For such interpretive regulations, the rulemaking that those agencies carry out under Section 7805 alone arguably amounts to merely interpreting the code when it is ambiguous, which is why they are termed “interpretive regulations.” Loper Bright stands for the proposition that “courts need not and under the APA may not defer to an agency interpretation simply because a statute is ambiguous.” Therefore, when the IRS and Treasury cannot point to a specific delegation of authority in the code and rely on the general delegation under Section 7805, we expect to see them endeavor to explain why the code lends itself only to the interpretation reflected in their rulemaking. By the same token, however, we expect that Loper Bright means that courts will be open to challenges to interpretive regulations issued under Section 7805 alone.

What effect, if any, will Loper Bright have on docketed cases challenging Treasury Regulations?

For ongoing disputes in which taxpayers are challenging the validity of Treasury Regulations, Loper Bright likely shifts the playing field in the taxpayers’ favor.

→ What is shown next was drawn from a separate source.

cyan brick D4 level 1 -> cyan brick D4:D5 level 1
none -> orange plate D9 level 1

And it appears that taxpayers will not need to wait long to find out what courts will do with tax regulations.

  • There are two docketed cases in the Tax Court – Varian Medical and Sysco – in which taxpayers are challenging the agencies’ attempt to alter an express statutory effective date via a Treasury Regulation under Section 78. In each case, the Tax Court issued an order directing the parties to submit briefs about the effects of Loper Bright on that challenge to the Treasury Regulation.

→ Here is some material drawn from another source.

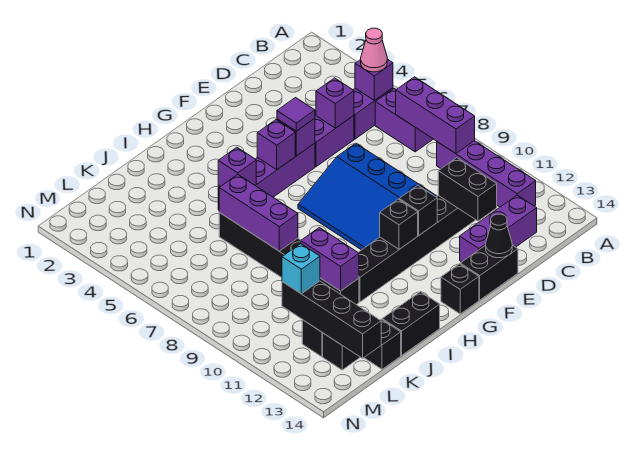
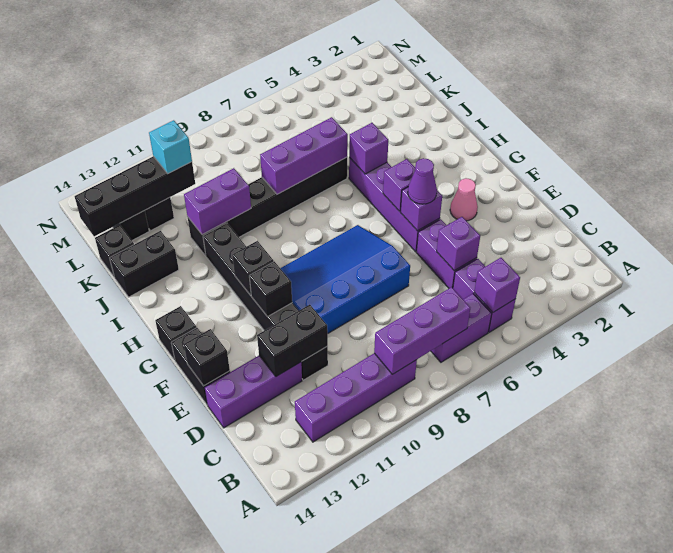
pink cone B5 level 3 -> pink cone F3 level 1
purple brick C13:E13 level 1 -> purple brick D12:D14 level 1
black cone E14 level 2 -> black brick E14 level 2
purple tile F5 level 3 -> purple cone F5 level 3
black brick I14:J14 level 1 -> black brick J13:J14 level 1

  • In 3M, the taxpayer submitted a letter to the Eighth Circuit arguing that Loper Bright “refutes key premises of the Tax Court's ruling” that upheld the “blocked income” Treasury Regulation under Section 482.

  • The Supreme Court put Loper Bright in action with respect to the Treasury Regulation at issue in Lissack, vacating the Tax Court’s denial of a whistleblower award based solely on that regulation under Section 7623 and remanding the case for further consideration under Loper Bright.

  • In the latest battle in the war over conservation easements, the Tax Court struck down Treasury’s “proceeds regulation” as “procedurally invalid under the APA because Treasury failed to respond to a significant comment.” If the IRS appeals the decision in Valley Park Ranch, Loper Bright does nothing to help the government – since it clarifies that the APA is the proper framework under which the circuit court must evaluate that regulation – and might even give the circuit court another option for striking down the proceeds regulation. That regulation prescribes some highly technical requirements for conservation easement deductions that are hard to glean from the statute. The circuit court could very well find that the proceeds regulation does not comport with the “best meaning” of the statute and is therefore invalid under Loper Bright.

Will Loper Bright affect ongoing transfer-pricing cases?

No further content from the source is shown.